SECTION 6. The duties
of the Secretary shall be those which normally pertain to this office
and shall include but not be limited to the following duties:
- to record and faithfully
preserve the minutes of the Annual Meeting, all called meetings and
the meetings of the Executive Council, and to report all minutes as
requested to do so by the President
- to conduct the normal
business and membership correspondence necessary for the preservation,
improvement and growth of the organization
- to conduct special correspondence
as requested by the Board of Trustees
- to maintain an accurate
list of the members of the organization by membership classification
- to serve as a voting
member on the Board of Trustees
SECTION 7. The duties
of the Treasurer shall be those which normally pertain to this office
and shall include but not be limited to the following duties:
- to collect and to retain
in accord with good business procedures all funds of this organization
and to disburse funds in accord with regulations established by the
Board of Trustees
- to keep an accurate
account. of all funds and to submit financial reports at the Annual
Meeting and at all other meetings as requested by the President
- to provide the Board
of Trustees with quarterly and yearly financial statements and with
special statements as requested by the President
- to serve as a voting
member on the Board of Trustees.
ARTICLE VII: PUBLICATIONS
SECTION
1. RECIPROCITY shall be the official publication of the International
Society of Unified Science, Incorporated, until such time as the Board
of Trustees votes to cease its publication.
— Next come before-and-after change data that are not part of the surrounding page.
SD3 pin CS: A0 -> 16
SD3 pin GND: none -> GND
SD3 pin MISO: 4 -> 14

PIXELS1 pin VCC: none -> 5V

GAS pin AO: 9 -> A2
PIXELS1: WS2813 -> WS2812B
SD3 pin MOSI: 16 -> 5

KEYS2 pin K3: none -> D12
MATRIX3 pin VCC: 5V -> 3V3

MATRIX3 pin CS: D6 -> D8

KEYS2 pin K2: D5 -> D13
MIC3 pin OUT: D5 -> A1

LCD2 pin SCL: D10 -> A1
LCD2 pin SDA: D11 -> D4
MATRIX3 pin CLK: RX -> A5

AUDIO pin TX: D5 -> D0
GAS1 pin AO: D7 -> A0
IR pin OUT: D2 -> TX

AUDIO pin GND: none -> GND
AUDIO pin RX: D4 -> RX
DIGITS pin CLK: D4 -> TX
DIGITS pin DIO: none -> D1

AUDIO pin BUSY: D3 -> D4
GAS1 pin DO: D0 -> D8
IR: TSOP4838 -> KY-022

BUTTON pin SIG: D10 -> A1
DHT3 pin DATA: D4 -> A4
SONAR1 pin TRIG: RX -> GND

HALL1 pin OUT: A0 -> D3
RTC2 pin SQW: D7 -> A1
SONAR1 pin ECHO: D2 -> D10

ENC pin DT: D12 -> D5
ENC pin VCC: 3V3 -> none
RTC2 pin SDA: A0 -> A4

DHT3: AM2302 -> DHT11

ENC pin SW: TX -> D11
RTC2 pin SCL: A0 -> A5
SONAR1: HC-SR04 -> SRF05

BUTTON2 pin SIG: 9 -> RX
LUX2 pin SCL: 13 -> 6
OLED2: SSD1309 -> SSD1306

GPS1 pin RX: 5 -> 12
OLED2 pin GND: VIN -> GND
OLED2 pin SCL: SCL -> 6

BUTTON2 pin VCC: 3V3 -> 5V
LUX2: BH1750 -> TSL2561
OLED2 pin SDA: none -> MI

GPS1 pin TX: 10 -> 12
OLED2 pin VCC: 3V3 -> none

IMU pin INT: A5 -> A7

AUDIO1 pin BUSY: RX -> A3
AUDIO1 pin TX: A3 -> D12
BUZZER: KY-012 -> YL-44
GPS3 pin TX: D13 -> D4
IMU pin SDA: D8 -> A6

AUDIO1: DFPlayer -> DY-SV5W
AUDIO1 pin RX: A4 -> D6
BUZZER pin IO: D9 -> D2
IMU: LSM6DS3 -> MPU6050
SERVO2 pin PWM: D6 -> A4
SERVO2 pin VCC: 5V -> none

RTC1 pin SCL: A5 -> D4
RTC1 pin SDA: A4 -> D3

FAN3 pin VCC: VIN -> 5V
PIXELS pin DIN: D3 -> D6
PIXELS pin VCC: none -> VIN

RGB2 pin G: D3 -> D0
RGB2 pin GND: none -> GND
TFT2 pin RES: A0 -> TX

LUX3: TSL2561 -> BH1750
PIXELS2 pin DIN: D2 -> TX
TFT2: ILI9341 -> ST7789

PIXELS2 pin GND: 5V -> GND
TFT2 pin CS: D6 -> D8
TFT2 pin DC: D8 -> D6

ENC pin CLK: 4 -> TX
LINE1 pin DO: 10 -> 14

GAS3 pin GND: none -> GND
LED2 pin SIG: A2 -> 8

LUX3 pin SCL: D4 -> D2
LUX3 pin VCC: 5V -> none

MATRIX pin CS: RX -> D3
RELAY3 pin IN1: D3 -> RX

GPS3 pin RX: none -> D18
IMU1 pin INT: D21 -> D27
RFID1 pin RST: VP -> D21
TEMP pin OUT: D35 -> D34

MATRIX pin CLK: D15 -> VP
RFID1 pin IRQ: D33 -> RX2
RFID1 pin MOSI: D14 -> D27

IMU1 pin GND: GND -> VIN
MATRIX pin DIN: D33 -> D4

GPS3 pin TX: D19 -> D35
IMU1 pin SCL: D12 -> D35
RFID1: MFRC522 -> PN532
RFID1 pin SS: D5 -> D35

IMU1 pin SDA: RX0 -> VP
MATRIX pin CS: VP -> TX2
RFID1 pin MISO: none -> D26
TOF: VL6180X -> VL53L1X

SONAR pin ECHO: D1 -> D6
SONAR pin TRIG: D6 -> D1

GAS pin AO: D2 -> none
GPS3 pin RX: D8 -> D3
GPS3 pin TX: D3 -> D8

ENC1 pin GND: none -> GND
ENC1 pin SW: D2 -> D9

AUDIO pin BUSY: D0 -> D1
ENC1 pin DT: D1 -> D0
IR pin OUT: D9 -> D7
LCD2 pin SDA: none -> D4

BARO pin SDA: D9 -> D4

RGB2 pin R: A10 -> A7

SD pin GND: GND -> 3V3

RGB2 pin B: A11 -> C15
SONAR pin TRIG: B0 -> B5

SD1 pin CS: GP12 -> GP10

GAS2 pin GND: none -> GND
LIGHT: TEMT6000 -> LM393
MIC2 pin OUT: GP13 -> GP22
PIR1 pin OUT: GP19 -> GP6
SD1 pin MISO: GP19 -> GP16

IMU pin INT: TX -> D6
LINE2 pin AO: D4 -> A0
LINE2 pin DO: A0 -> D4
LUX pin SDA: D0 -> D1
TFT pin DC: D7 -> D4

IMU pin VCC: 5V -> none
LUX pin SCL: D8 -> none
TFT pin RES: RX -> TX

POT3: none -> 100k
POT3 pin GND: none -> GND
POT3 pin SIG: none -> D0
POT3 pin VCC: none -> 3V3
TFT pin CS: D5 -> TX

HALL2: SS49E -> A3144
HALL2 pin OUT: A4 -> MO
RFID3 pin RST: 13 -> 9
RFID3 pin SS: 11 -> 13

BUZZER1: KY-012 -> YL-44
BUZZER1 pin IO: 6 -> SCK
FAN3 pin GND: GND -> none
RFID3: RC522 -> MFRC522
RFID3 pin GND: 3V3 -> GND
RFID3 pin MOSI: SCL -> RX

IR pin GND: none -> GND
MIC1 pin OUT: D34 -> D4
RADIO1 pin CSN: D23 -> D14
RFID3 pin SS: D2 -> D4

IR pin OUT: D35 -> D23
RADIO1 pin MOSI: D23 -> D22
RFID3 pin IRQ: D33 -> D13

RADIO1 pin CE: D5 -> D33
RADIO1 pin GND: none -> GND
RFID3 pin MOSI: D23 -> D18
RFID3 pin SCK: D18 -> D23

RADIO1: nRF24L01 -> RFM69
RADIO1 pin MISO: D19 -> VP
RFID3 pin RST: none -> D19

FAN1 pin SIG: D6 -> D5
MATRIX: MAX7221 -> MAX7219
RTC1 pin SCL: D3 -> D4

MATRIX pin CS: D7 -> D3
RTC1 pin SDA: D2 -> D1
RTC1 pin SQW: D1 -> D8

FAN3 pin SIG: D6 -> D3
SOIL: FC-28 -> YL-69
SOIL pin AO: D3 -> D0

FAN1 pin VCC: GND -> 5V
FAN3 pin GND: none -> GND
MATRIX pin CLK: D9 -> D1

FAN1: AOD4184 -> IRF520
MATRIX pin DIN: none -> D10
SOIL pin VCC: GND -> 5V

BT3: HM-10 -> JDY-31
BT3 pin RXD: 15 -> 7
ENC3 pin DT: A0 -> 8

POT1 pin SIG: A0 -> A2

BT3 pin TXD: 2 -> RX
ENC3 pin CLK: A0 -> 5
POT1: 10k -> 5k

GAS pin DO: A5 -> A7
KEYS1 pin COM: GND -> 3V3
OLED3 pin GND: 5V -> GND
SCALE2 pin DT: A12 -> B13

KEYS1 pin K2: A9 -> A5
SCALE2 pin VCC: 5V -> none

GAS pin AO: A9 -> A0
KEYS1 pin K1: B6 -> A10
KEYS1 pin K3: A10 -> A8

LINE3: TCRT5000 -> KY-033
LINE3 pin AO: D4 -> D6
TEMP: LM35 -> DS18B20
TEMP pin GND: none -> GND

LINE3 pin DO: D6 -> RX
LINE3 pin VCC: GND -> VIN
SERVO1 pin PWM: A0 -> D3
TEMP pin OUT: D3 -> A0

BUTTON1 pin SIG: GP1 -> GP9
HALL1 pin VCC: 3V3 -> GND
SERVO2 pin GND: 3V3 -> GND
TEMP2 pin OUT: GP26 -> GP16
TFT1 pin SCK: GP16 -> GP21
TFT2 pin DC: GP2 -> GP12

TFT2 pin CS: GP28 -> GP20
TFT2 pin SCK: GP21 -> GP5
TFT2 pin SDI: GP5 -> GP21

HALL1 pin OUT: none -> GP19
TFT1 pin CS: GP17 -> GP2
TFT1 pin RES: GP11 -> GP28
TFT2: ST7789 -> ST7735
In this event another publication
may be selected by the Board as the official publication.
SECTION
2. The International Society of Unified Science, Incorporated, shall
issue no newsletter or other publications without the approval of the
Board of Trustees.
SECTION
3. The Board of Trustees shall have the authority to appoint an editor
for RECIPROCITY and for any other publication issued by ISUS; all editors
shall serve at the pleasure of the Board.
ARTICLE VIII:
AMENDMENT OF BYLAWS
These Bylaws
may be amended by a two-thirds majority vote of the Board of Trustees.